Applying a Normalization
Applying a Normalization¶
We see that our model doesn’t do a great job of classifying our points. A lot of this is because of how different the two features are. A way to fix this would be to take the data we have and standardize it to instead be in relation to standard deviations away from the mean. This controls for both the mean and the variance of different features. The first step would be to find mu and std.
#Find mu
mu = X.mean()
#Find std
std = X.std()
Now we can scale all the different data points by subtracting the mean and dividing by the standard deviation.
#Scale the X features
X_scaled = (X - mu) / std
print(X_scaled)
#Plot the scaled data
fig, ax = plt.subplots()
X_scaled[:100].plot.scatter(x='X1', y='X2', label='A', ax=ax, color='red')
X_scaled[100:200].plot.scatter(x='X1', y='X2', label='B', ax=ax, color='green')
X_scaled[200:300].plot.scatter(x='X1', y='X2', label='C', ax=ax, color='blue')
plt.xlim([-4, 4])
plt.ylim([-4, 4])
plt.show()
Of course, we also can easily convert from scaled back to the original by doing the opposite.
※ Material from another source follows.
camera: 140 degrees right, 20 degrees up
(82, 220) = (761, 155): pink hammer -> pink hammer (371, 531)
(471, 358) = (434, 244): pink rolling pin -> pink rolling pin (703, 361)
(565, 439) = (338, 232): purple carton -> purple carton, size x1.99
This is helpful because it means that we can build our KMeans model on scaled points, then switch it back to the nominal version.
#Fit the model
model = KMeans(n_clusters=3, random_state=1).fit(X_scaled)
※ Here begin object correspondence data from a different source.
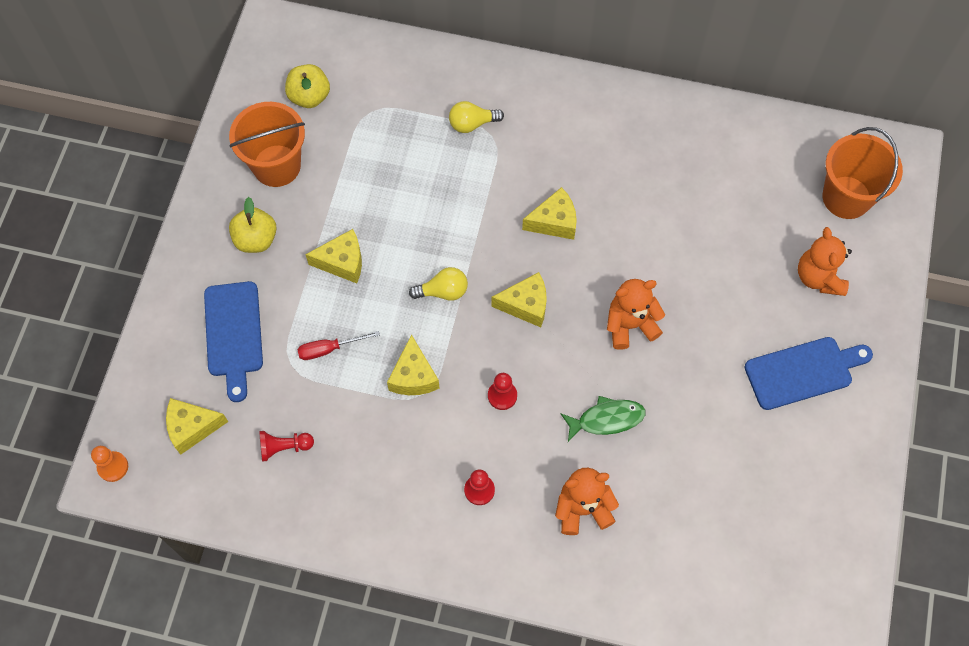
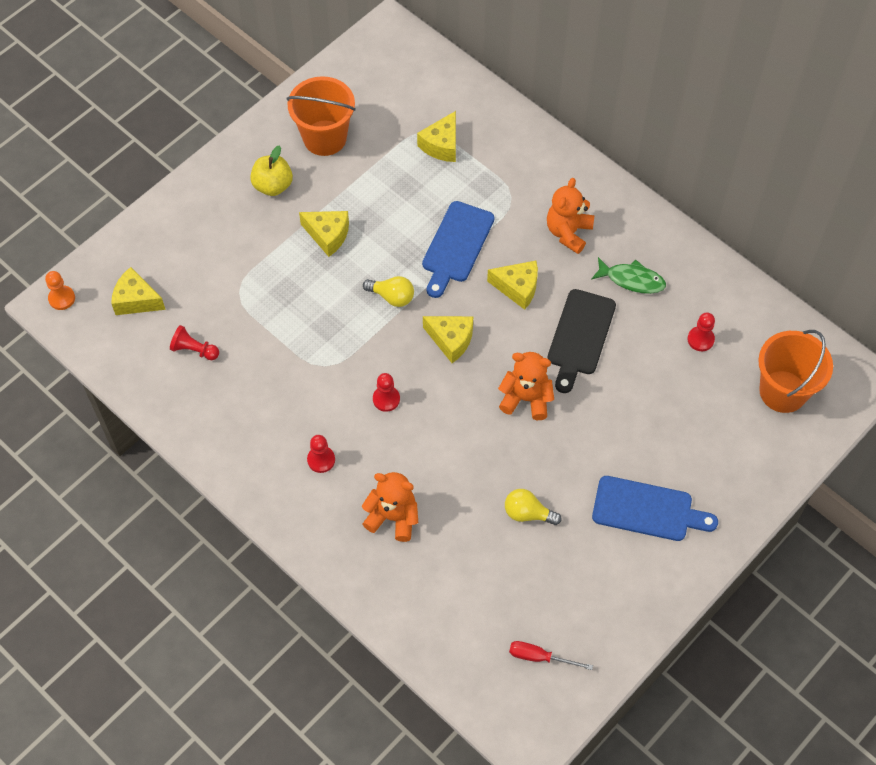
camera: 30 degrees right, 5 degrees down
(233, 334) = (210, 247): blue cutting board -> blue cutting board (456, 245)
(309, 96) = (384, 97): yellow apple -> none
(329, 349) = (275, 295): red screwdriver -> red screwdriver (540, 657)
(413, 376) = (326, 348): yellow cheese -> yellow cheese (441, 145)
(472, 124) = (501, 179): yellow light bulb -> yellow light bulb (527, 513)
(606, 419) = (457, 460): green fish -> green fish (632, 280)
(640, 239) = (580, 336): none -> black cutting board
(746, 186) = (700, 339): none -> red pawn
(819, 277) = (713, 443): orange teddy bear -> orange teddy bear (568, 232)

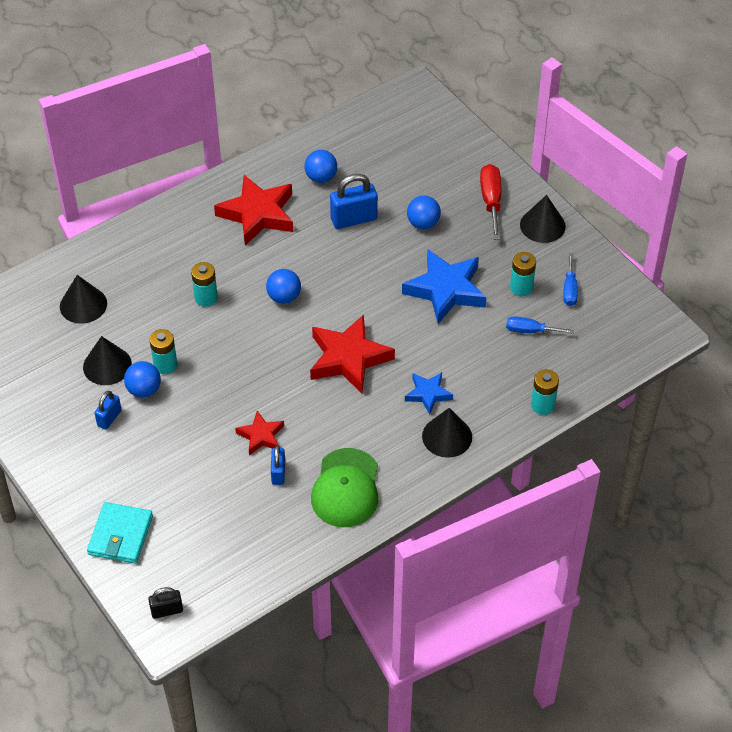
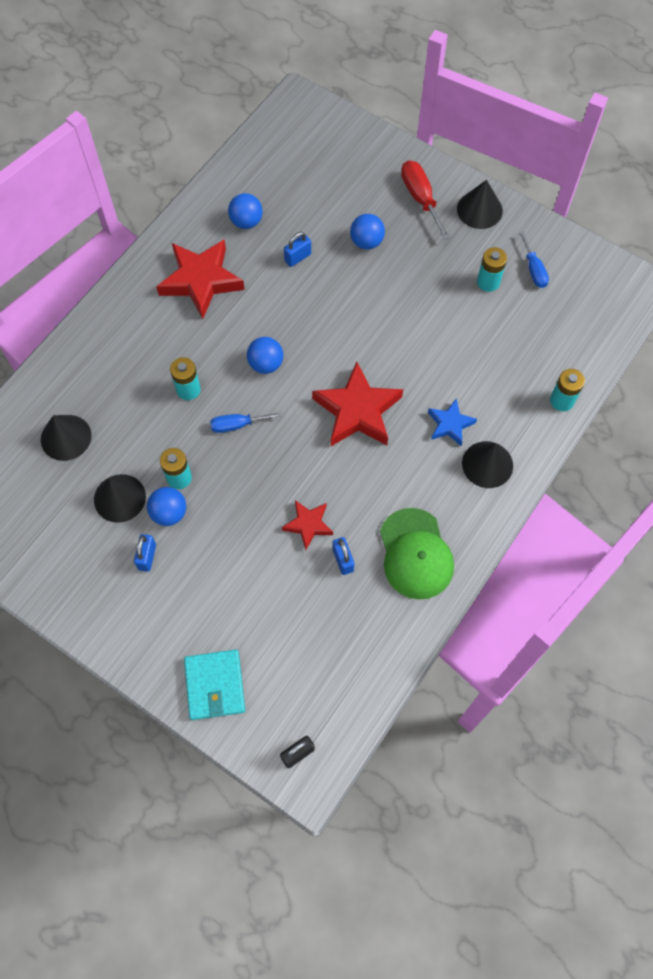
camera: 20 degrees left, 15 degrees up
(354, 219) = (297, 257): blue padlock -> blue padlock, size x0.59
(446, 290) = (419, 307): blue star -> none
(530, 331) = (516, 325): blue screwdriver -> blue screwdriver (237, 425)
#Convert the grids to be scaled
x_grid_scaled = (x_grid - mu[0]) / std[0]
y_grid_scaled = (y_grid - mu[1]) / std[1]
#Grab the colors we want to map to
cmap = colors.ListedColormap(['green', 'blue', 'red'])
#Predict and reshape
z = model.predict(np.vstack([x_grid_scaled.ravel(), y_grid_scaled.ravel()]).T)
z = z.reshape(x_grid.shape)
#Set up our plots
fig, ax = plt.subplots()
#Plot all the actual data
A.plot.scatter(x='X1', y='X2', label='A', ax=ax, color='red')
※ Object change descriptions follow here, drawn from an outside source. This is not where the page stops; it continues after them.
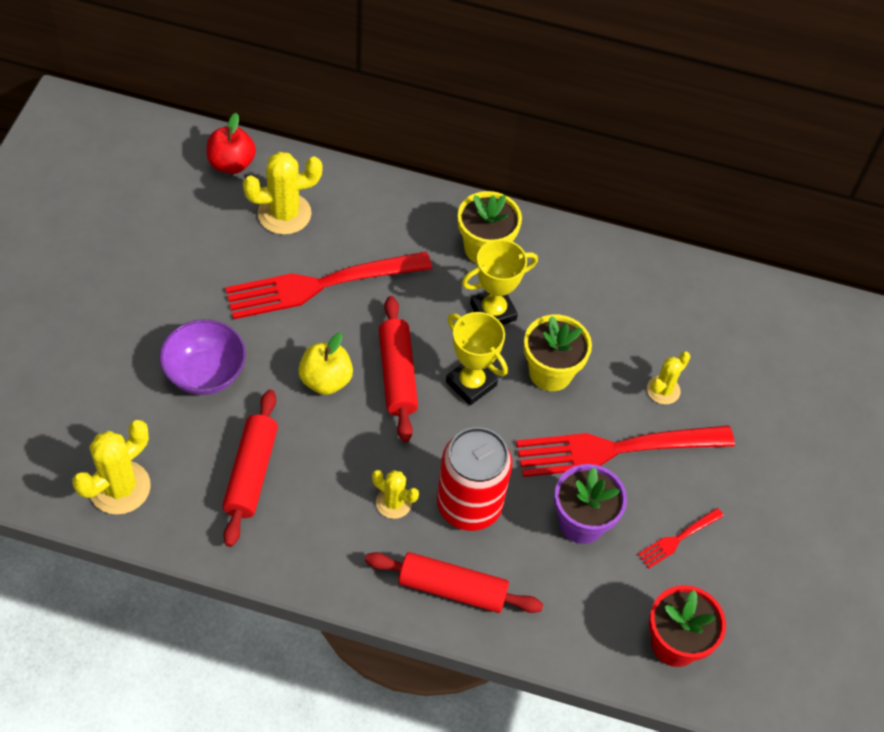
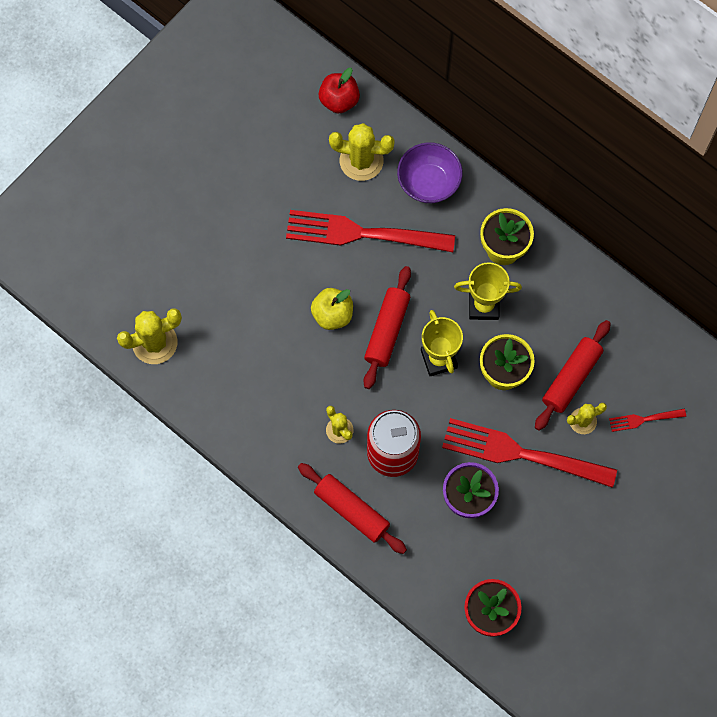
camera: 30 degrees right, 15 degrees up
(205, 373) = (248, 275): purple bowl -> purple bowl (428, 182)
(251, 473) = (249, 367): red rolling pin -> red rolling pin (571, 378)
(678, 538) = (532, 540): red fork -> red fork (644, 419)

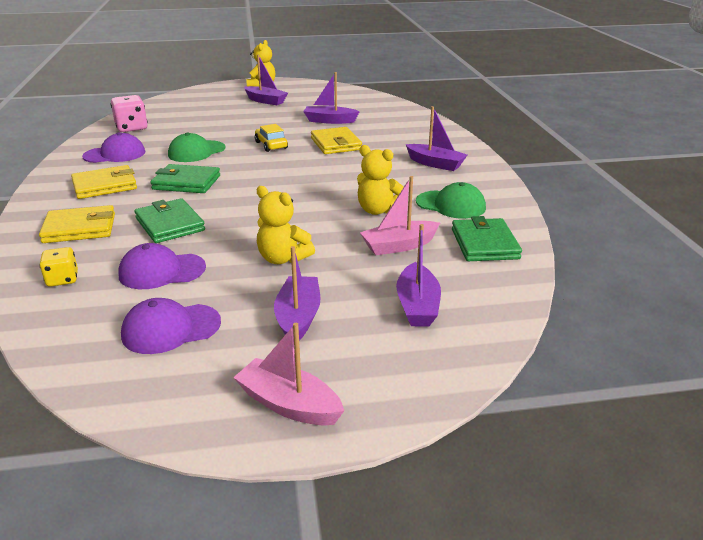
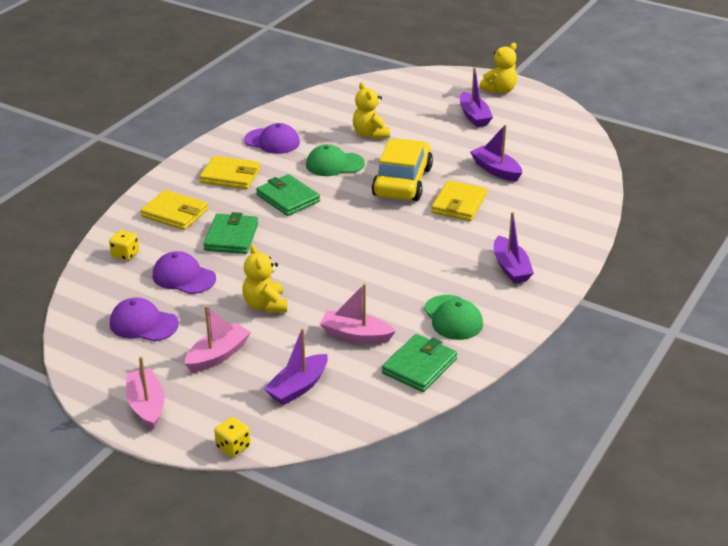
camera: 40 degrees right, 5 degrees up
(131, 128) = (318, 111): pink dice -> none
(271, 145) = (402, 182): yellow car -> yellow car, size x1.99
(298, 317) = (218, 355): purple boat -> pink boat
(377, 210) = (388, 295): yellow teddy bear -> yellow teddy bear (370, 134)
(444, 390) = (233, 447): none -> yellow dice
B.plot.scatter(x='X1', y='X2', label='B', ax=ax, color='green')
C.plot.scatter(x='X1', y='X2', label='C', ax=ax, color='blue')
#Plot the regions
ax.imshow(z, interpolation='nearest',
extent=(-125, 125, -125, 125),
cmap=cmap,
alpha=.4,
aspect='auto', origin='lower')
plt.show()
Now we see much better classification because the data has been normalized!